Closed lennythomas closed 8 years ago

lennythomas commented 8 years ago

In the README you state having parameter sets for pacbio, but when I try -x pacbio, I am told they only exist for illumina and oxford. Is there a recommended pacbio set of parameters?

isovic commented 8 years ago

Hello, the default parameters should work well for PacBio as well. I would also recommend trying the option -a anchor as it fixates the more reliable anchors and aligns around them instead of using the semiglobal alignment, but is a bit less sensitive. The only thing that -x illumina does differently is to use the Gotoh alignment (instead of the faster bit-vector alignment). With bit-vector, all scores/penalties are equal to 1 (match score = 1, mismatch = -1, gap_extend = -1, gap_open is not used), while Gotoh allows both custom penalties as well as the gap open penalty. The -x illumina is then equal to using these parameters: -a gotoh -M 5 -X 4 -G 8 -E 6. However, finding the (rough) alignment position does not depend on these parameters, they mostly just affect the base positions.
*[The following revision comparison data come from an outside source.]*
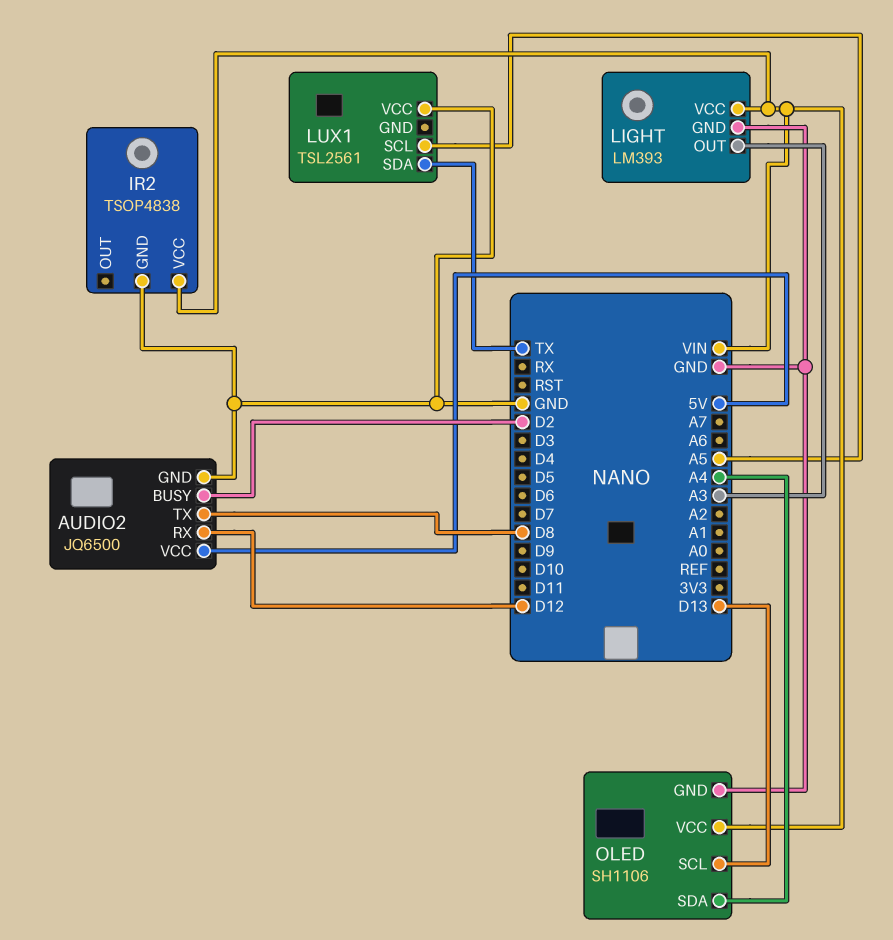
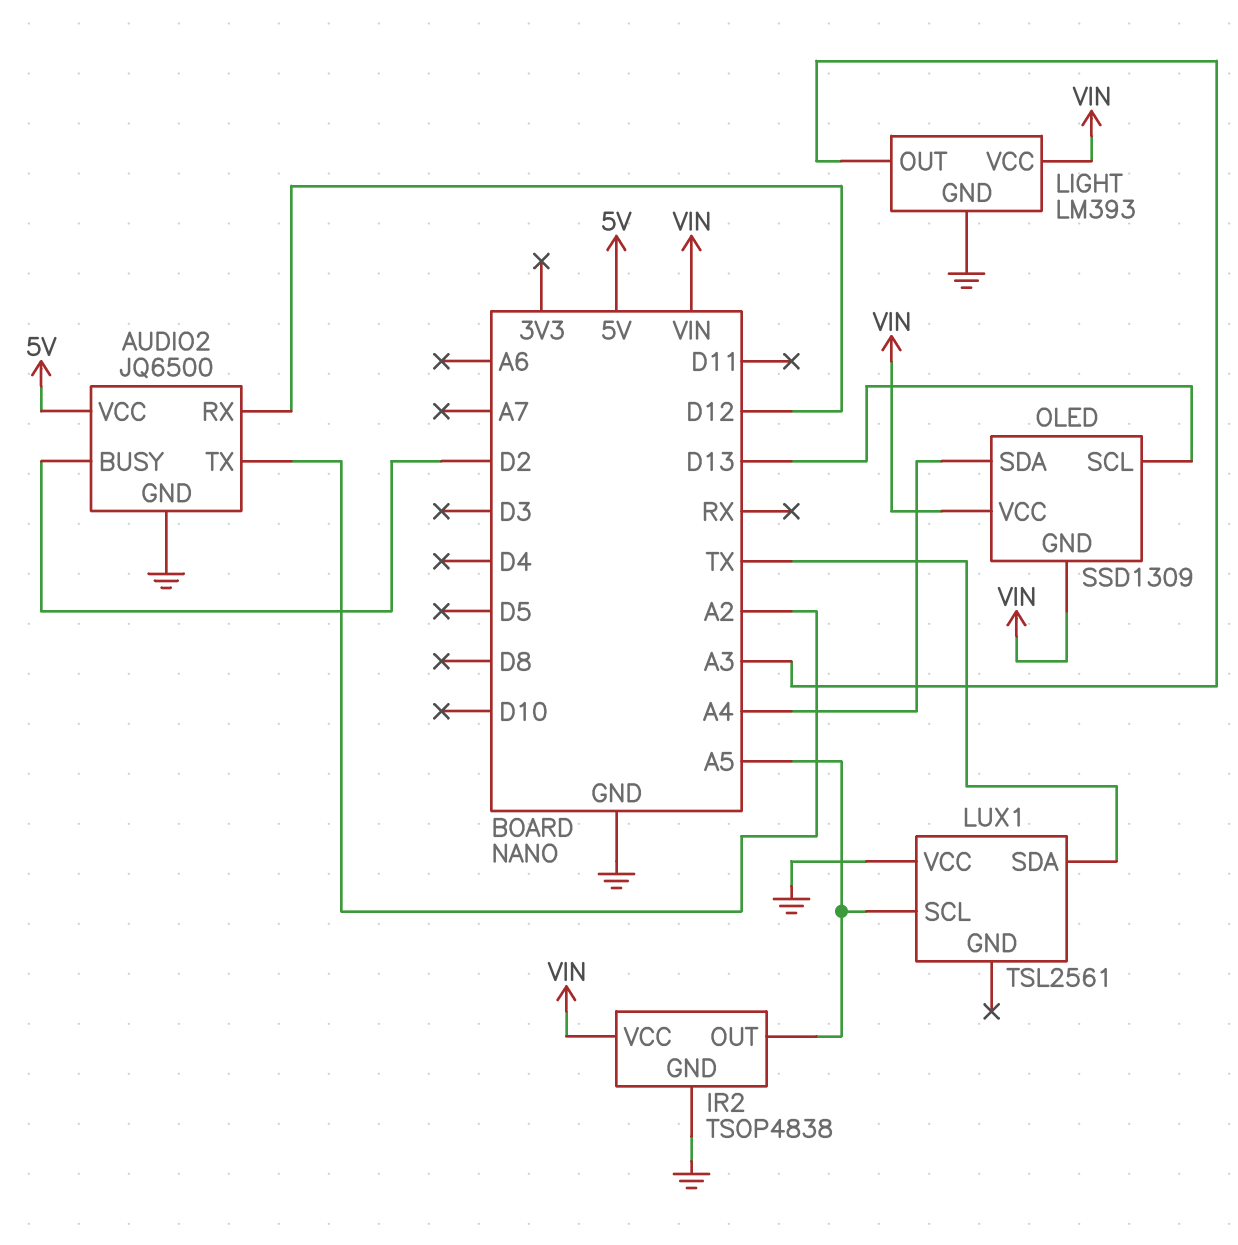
AUDIO2 pin TX: D8 -> A2
IR2 pin OUT: none -> A5
OLED: SH1106 -> SSD1309
OLED pin GND: GND -> VIN

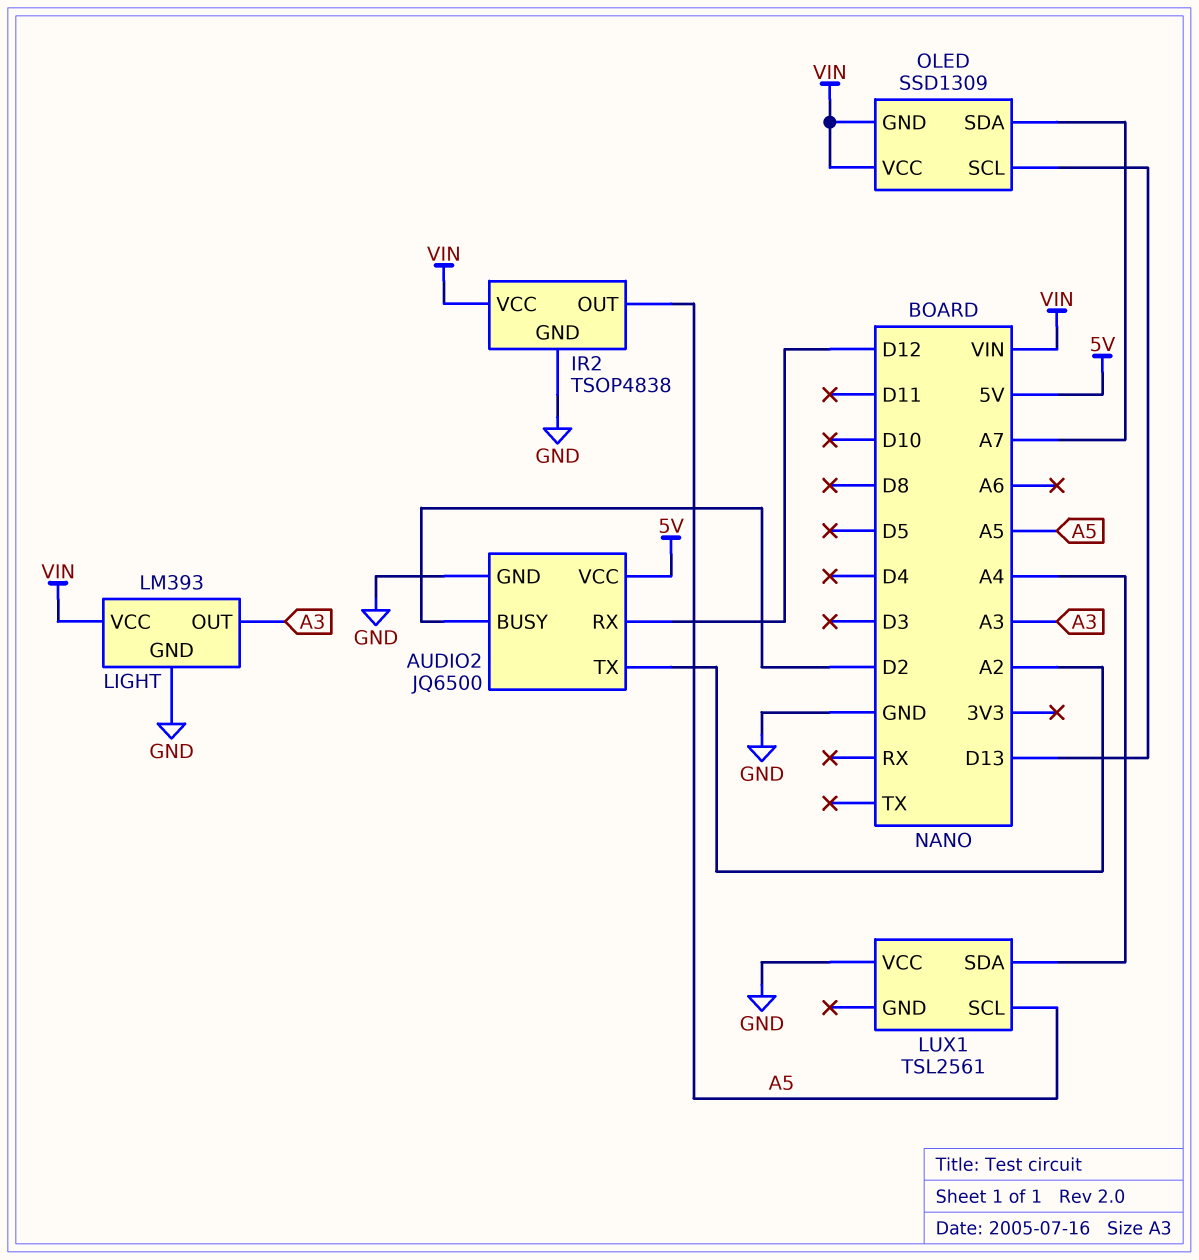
LUX1 pin SDA: TX -> A4
OLED pin SDA: A4 -> A7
In short, you can try these possibilities:

graphmap -a anchor -r reference.fa -d reads.fasta -o out.sam
graphmap -a gotoh -M 5 -X 4 -G 8 -E 6 -r reference.fa -d reads.fasta -o out.sam
graphmap -a anchorgotoh -M 5 -X 4 -G 8 -E 6 -r reference.fa -d reads.fasta -o out.sam

or a set of parameters often used by people for aligning nanopore reads (BWA-MEM uses it for PacBio now as well):

-M 1 -X 1 -G 1 -E 1

Determining the 'right' parameters to achieve the best alignment requires experimentation. Should you find any set of parameters that work better than the above suggested, please inform me and I can implement them as a rule similar to -x illumina.

P.S. Could you please point me to where -x pacbio is stated? I'd like to correct it, as in the current version it's not used (it used to be present in an older version).

Best regards, Ivan.